Based on money, the acquisition of material wealth and political power, the current economic model is set up to be undemocratic and is inherently unjust; and there cannot be peace where there is a lack of social justice. Injustice causes division, resentment and anger; division fuels conflict and mistrust, which inevitably results in violence.

It is a system designed by the rich and powerful to maintain control of society and to increase their hold on power, and as such clearly meets Aristotle’s definition of an Oligarchy (in Politics III): ‘rule by the few in their own interest.’ Wealth is now concentrated in the hands of a tiny number of people at unprecedented levels; as Noam Chomsky puts it in Requiem for the American Dream, ‘concentrations of wealth yields concentrations of power,’ which set in motion a spiral of increasing wealth for the few, leading to greater and greater levels of power, feeding even more wealth, and so on. This is evidenced by a report from Oxfam America, which shows that “from 2008 – 2014 the 50 largest US companies collectively received $27 in federal loans, loan guarantees and bailouts for every $1 they paid in federal taxes;” that these companies “spent approximately$2.6 billion on lobbying while receiving nearly $11.2 trillion in federal loans, loan guarantees and bailouts.” Meaning that for every $1 spent on lobbying congress and the President, these “50 companies collectively received $130 in tax breaks and more than $4,000 in federal loans, loan guarantees and bailouts.”

Economic policy is designed to serve the interests of the wealthy and keep the majority of the population poor or almost poor, certainly financially insecure and emotionally anxious, disempowered, marginalised and ignored. Democracy is a noble construct in a corrupt world; an ideal chanted by the rulers of mankind to present the illusion of progress and commonality, create hope for the marginalised masses, and add colour and dignity to the shadow play of corporate state politics.

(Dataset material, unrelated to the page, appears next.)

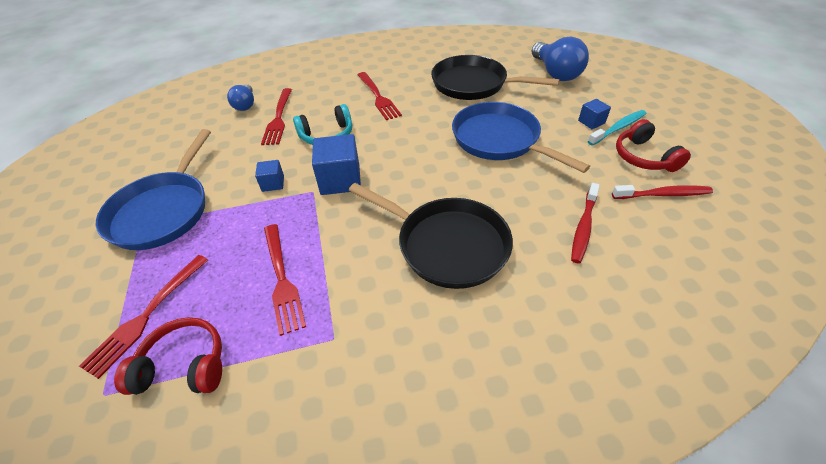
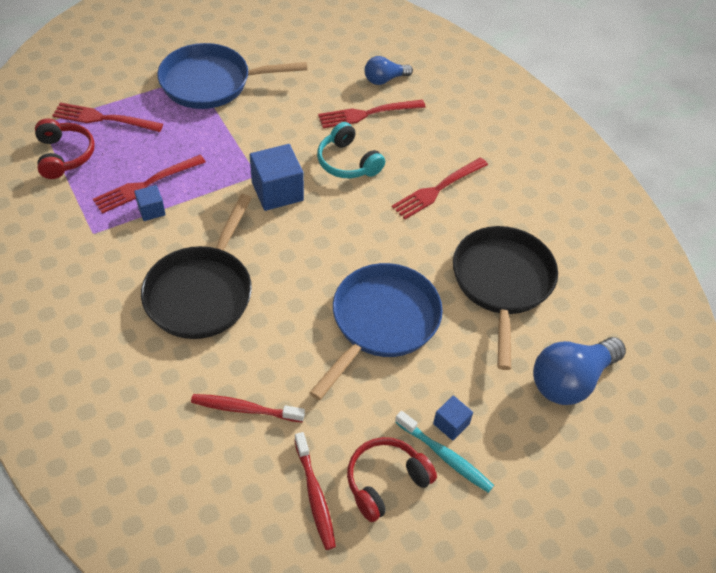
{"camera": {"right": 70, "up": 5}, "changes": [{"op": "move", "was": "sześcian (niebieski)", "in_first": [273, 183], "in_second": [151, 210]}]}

Wealth and income inequality worldwide is greater than ever. According to Oxfam “the richest 1% have accumulated more wealth than the rest of the world put together. Meanwhile, the wealth owned by the bottom half of humanity has fallen by a trillion dollars in the past five years.” The charity goes on to relate that “just 62 individuals now have the same wealth as 3.6 billion people – half of humanity. This figure is down from 388 individuals as recently as 2010,” revealing that the fruits of the world are in the hands of fewer and fewer people. Within the current economic paradigm this is inevitable.

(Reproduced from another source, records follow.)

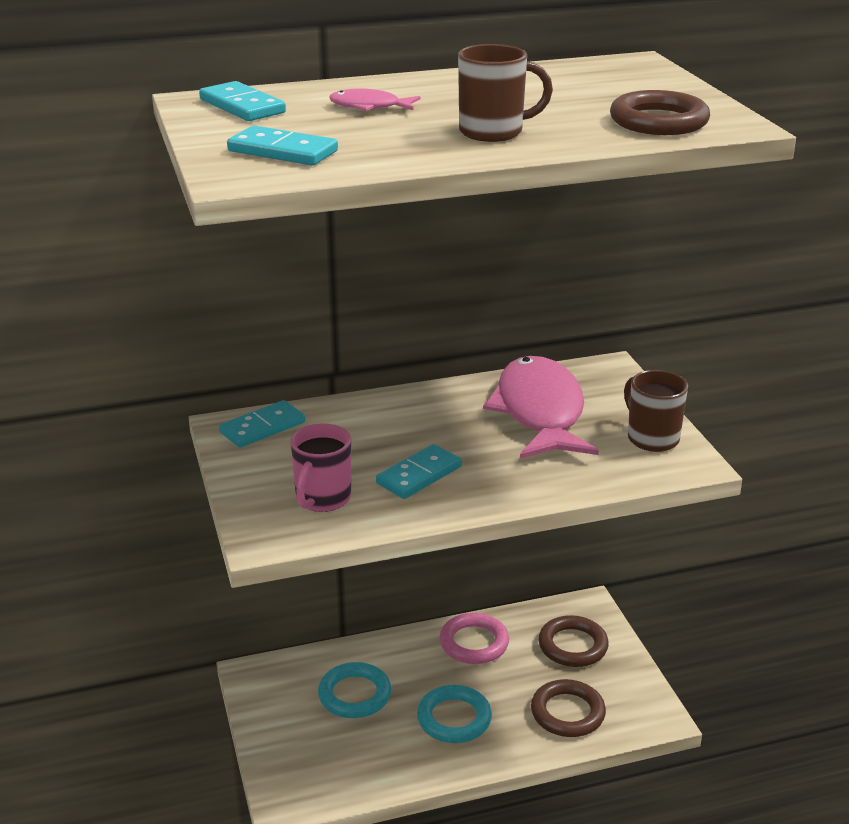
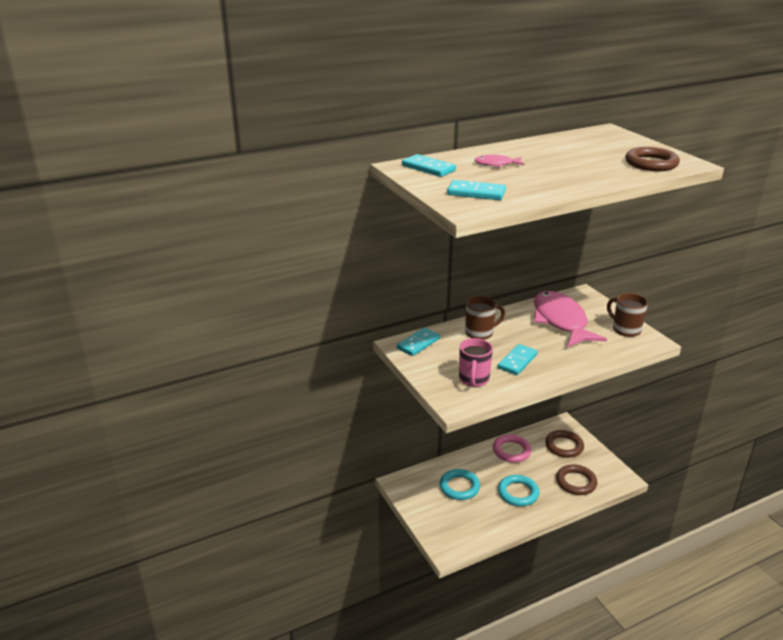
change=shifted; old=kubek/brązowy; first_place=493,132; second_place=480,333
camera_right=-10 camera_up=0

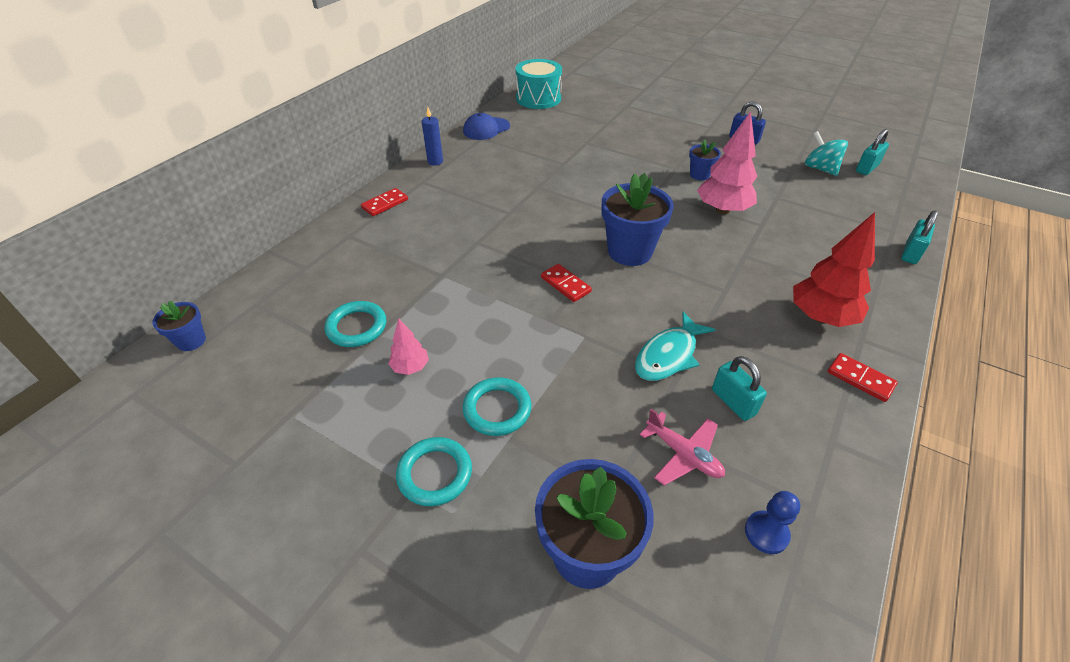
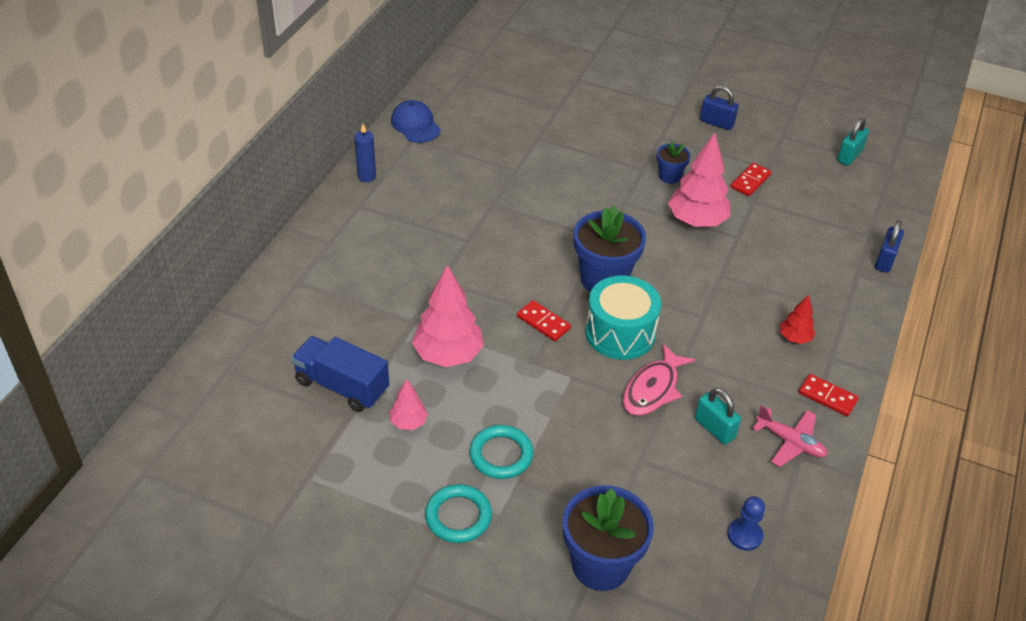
change=shifted; old=bęben/turkusowy; first_place=538,98; second_place=620,333
change=rotated; old=czapka/niebieski; first_place=486,129; second_place=415,125; degrees=105
change=gone; old=bączek/turkusowy; first_place=820,168
change=shifted; old=kostka domina/czerwony; first_place=385,204; second_place=750,181
change=repainted; old=kłódka/turkusowy; new=kłódka/niebieski; first_place=910,253; second_place=885,260
change=scaled; old=drzewko/czerwony; first_place=821,317; second_place=794,338; factor=0.51
change=gone; old=doniczka/niebieski; first_place=191,341
change=swapped; old=pierścień/turkusowy; new=ciężarówka/niebieski; first_place=357,327; second_place=342,386
change=repainted; old=ryba/turkusowy; new=ryba/różowy; first_place=668,355; second_place=653,389
change=shifted; old=samolot/różowy; first_place=683,454; second_place=790,442
change=new; new=drzewko/różowy; second_place=448,355
camera_right=-10 camera_up=0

Some argue that inequality and the concentration of wealth is immaterial providing the majority of people are less poor – which in many countries, developing and developed, the US for example, where the Washington Post report, “the poor are still getting poorer”, is untrue. This view allows the rich to fill to overflowing; whilst the rest, who are expected to accept the unjust order with a grateful nod of thanks that at least we’re not starving anymore or living in a workhouse, struggle to pay rent, cannot send their children to university, afford health care, eat well, and are excluded from the world of culture, which is largely unaffordable. It also ignores the fact that not only is inequality morally indefensible, but it feeds a range of social ills from suicide to teenage pregnancy, community violence and mistrust, and drug/alcohol dependency, amongst other destructive issues. All of which are higher in the most unequal countries of the world: America and Britain, for example.

Encouraging Corruption

The economic system, call it neo-liberalism or as P. Sainath states, ‘market fundamentalism’, which “Reaganomics and Thatcherism fought many crusades for the new religion in the 1980s“, is designed to encourage selfishness, materialism and greed. And is, he says “inseparable from democracy. It is democracy”, or we could say, it both defines and denies democracy.

It is a model that feeds division, emphasises the trivial and creates the conditions in which corruption, manipulation of the ‘rules’, and dishonesty are inevitable – as the 11 million documents that surfaced from the offices of Mossack Fonseca reveal. Tax avoidance, by those who can afford the corrupt accountants, is but the crudest form of deceit and criminality employed by corporations and wealthy individuals. It costs developed nations $billions every year: the US alone loses an estimated $111 billion to corporate tax dodging, Oxfam reports, but studies show that the cost of tax avoidance impacts poor nations disproportionately. A report by Christian Aid in 2008 stated that $160 billion per year is lost, and states that, “illegal, trade-related tax evasion will likely be responsible for the death of 5.6 million children through 2000 to 2015.” The economic system that encourages such dishonesty, we could therefore say, is literally killing people as well as poisoning the planet.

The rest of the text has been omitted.